Again system hangs

  • Hello,


    my start with a new NAS based on OMV was not really fine:
    http://phpbb.openmediavault.or…966a4f0bd09d558b435b583a3


    Before few month the reason was finally the CPU.


    Since a few days, i get exactly the same error again. The complete system freezes with screen colored points as in topic above. The system is then not reachable, not per WI, also not per SSH.
    On one disk i saw an SMART error count, so i decided to replace it.


    But why should the complete system freeze if a HDD will fail?
    My OS is placed on a 32GB SSD. The HDDs are 4x 2TB WD Red. Two Raid1 with each one have 2 HDDs.

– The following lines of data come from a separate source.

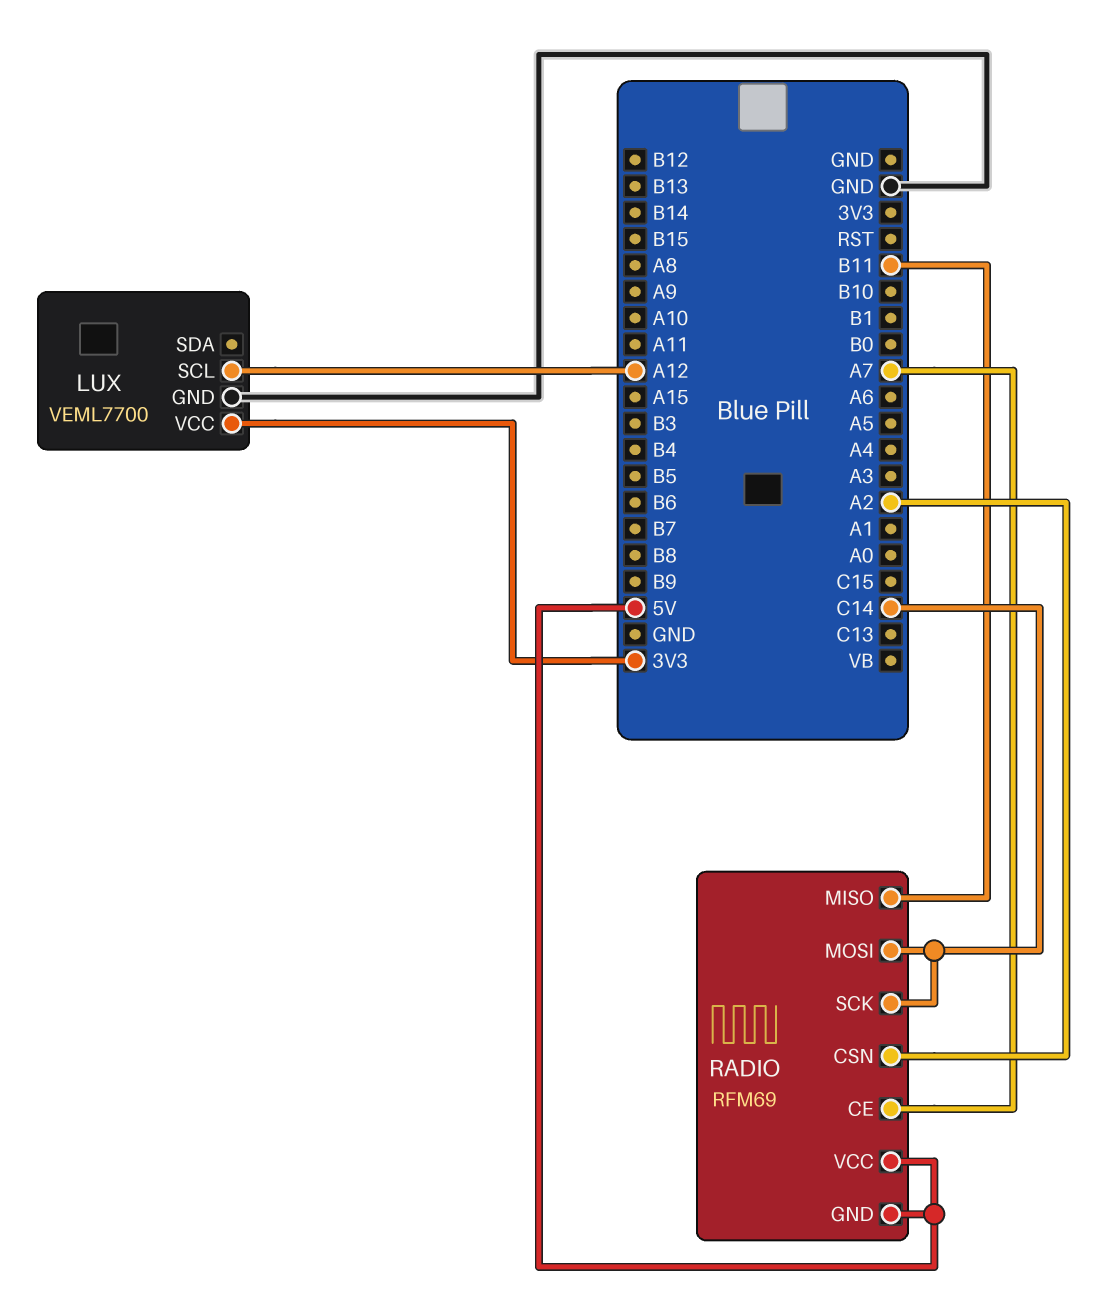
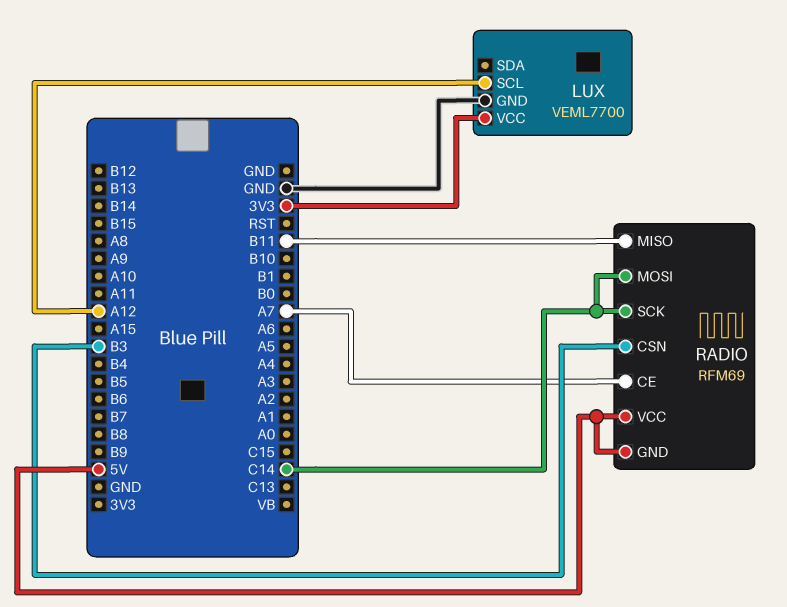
RADIO pin CSN: A2 -> B3

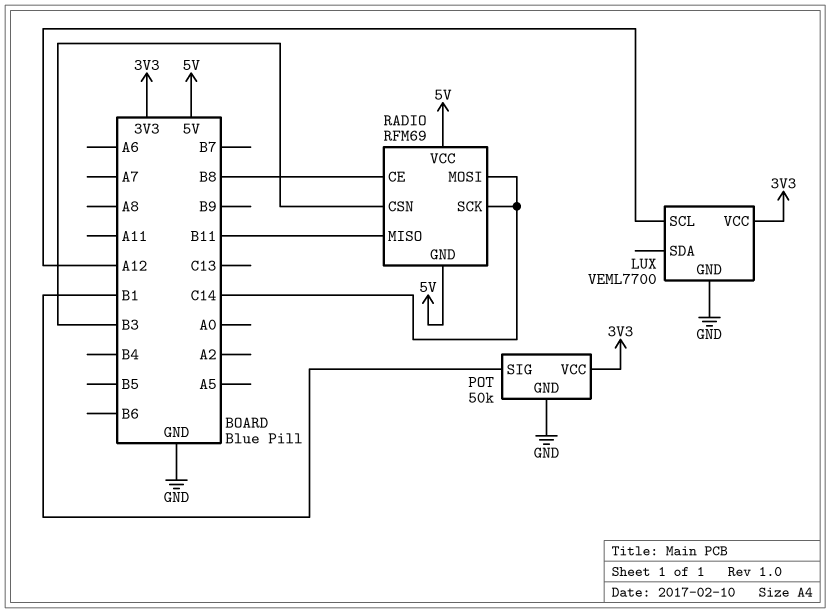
POT: none -> 50k
POT pin GND: none -> GND
POT pin SIG: none -> B1
POT pin VCC: none -> 3V3
RADIO pin CE: A7 -> B8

    I could also see, that the Raid 1 was resyncing. The freeze came between 10 & 30%.


    Now with a new disk, i add it to the raid. But the freezes are still available.
    My question, could it be that the system freeze if a HDD is damaged?
    Should i look if the SSD has failures? Smart quick test are fine. Only one Raid HDD has failures.
    Could it be that again the CPU is damaged? This would be very suspicious.

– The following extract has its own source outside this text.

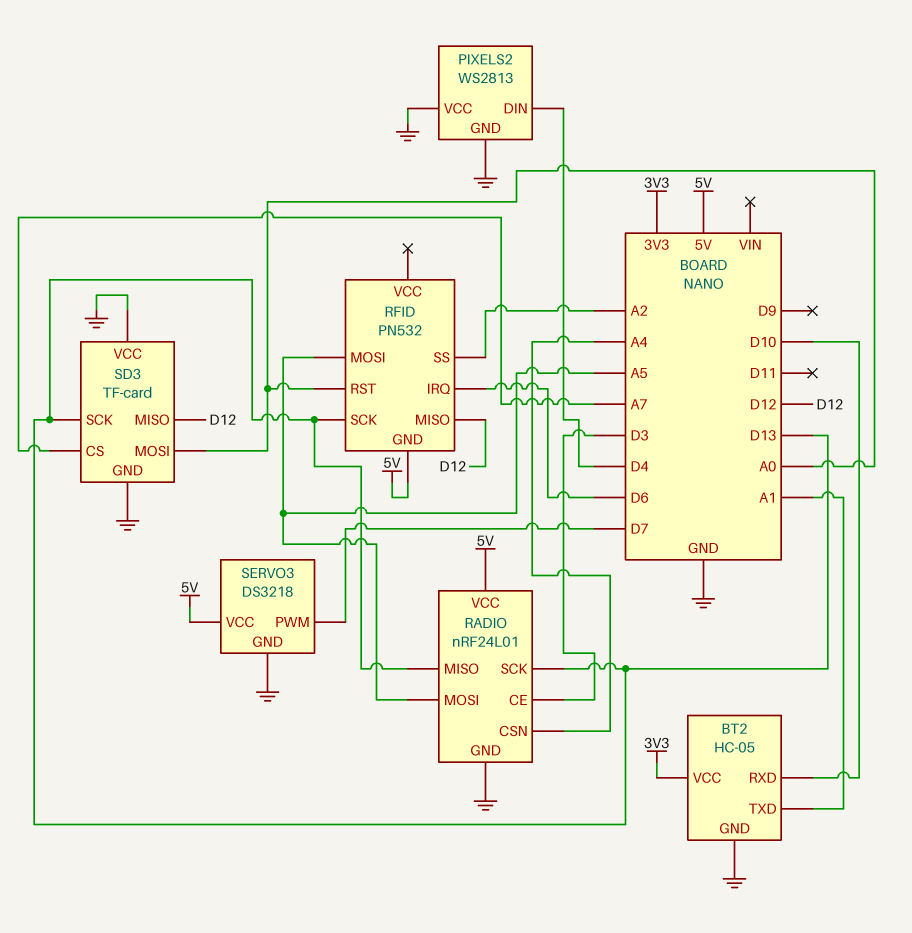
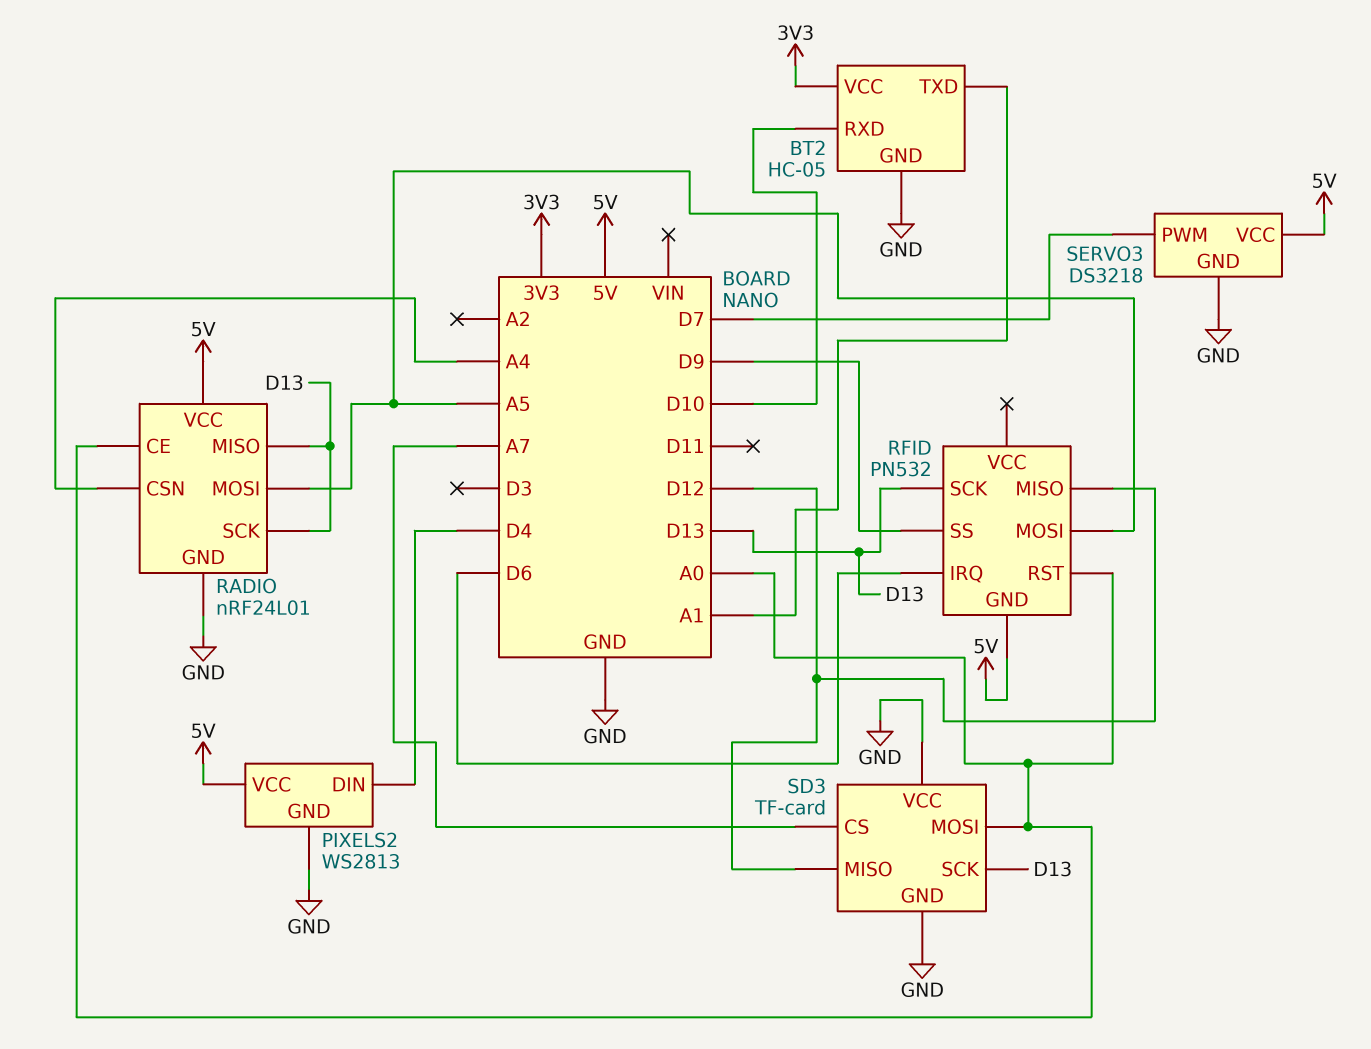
PIXELS2 pin VCC: GND -> 5V
RADIO pin CE: D3 -> A0
RFID pin SS: A2 -> D9

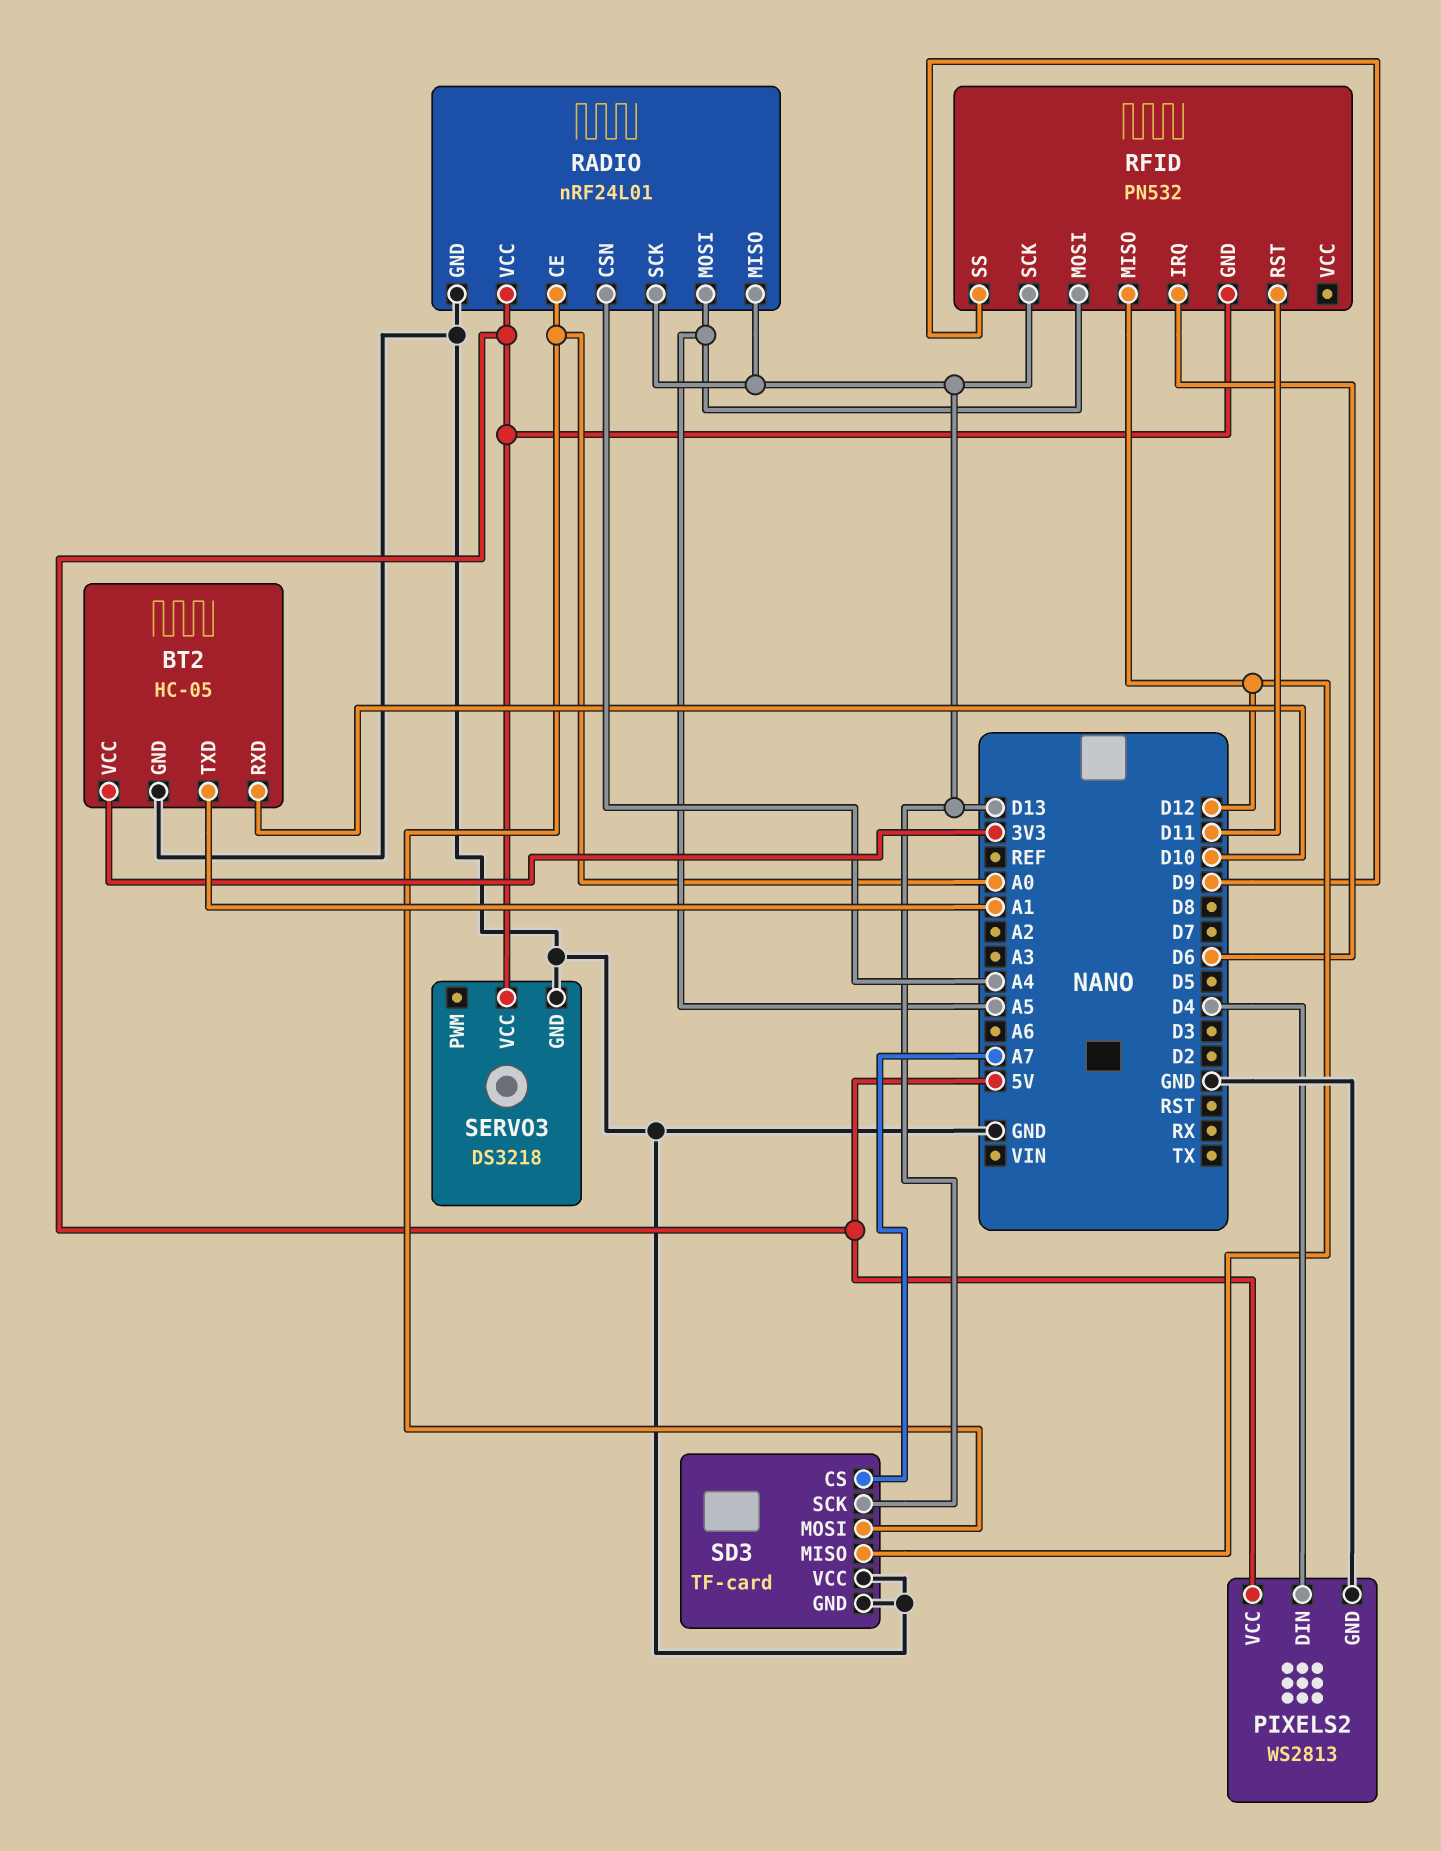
RFID pin RST: A0 -> D11
SERVO3 pin PWM: D7 -> none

    My MB like in topic above:
    http://www.amazon.de/dp/B00J0D…171_37038021_TE_M3T1_dp_1
    The CPU:
    http://www.amazon.de/gp/produc…age_o05_s00?ie=UTF8&psc=1


    Again so much time lost....


    Greets

  • Yes, your system can freeze because of hard disk errors. If the filesystem is damaged you can get a kernel error which definitly can freeze your system.


    Does your SSD support trim? Please post your syslog and kern.log from a time where your system froze. If you have a kernel error it will, in most cases but not allways, written into the logs.


    Greetings
    David

    "Well... lately this forum has become support for everything except omv" [...] "And is like someone is banning Google from their browsers"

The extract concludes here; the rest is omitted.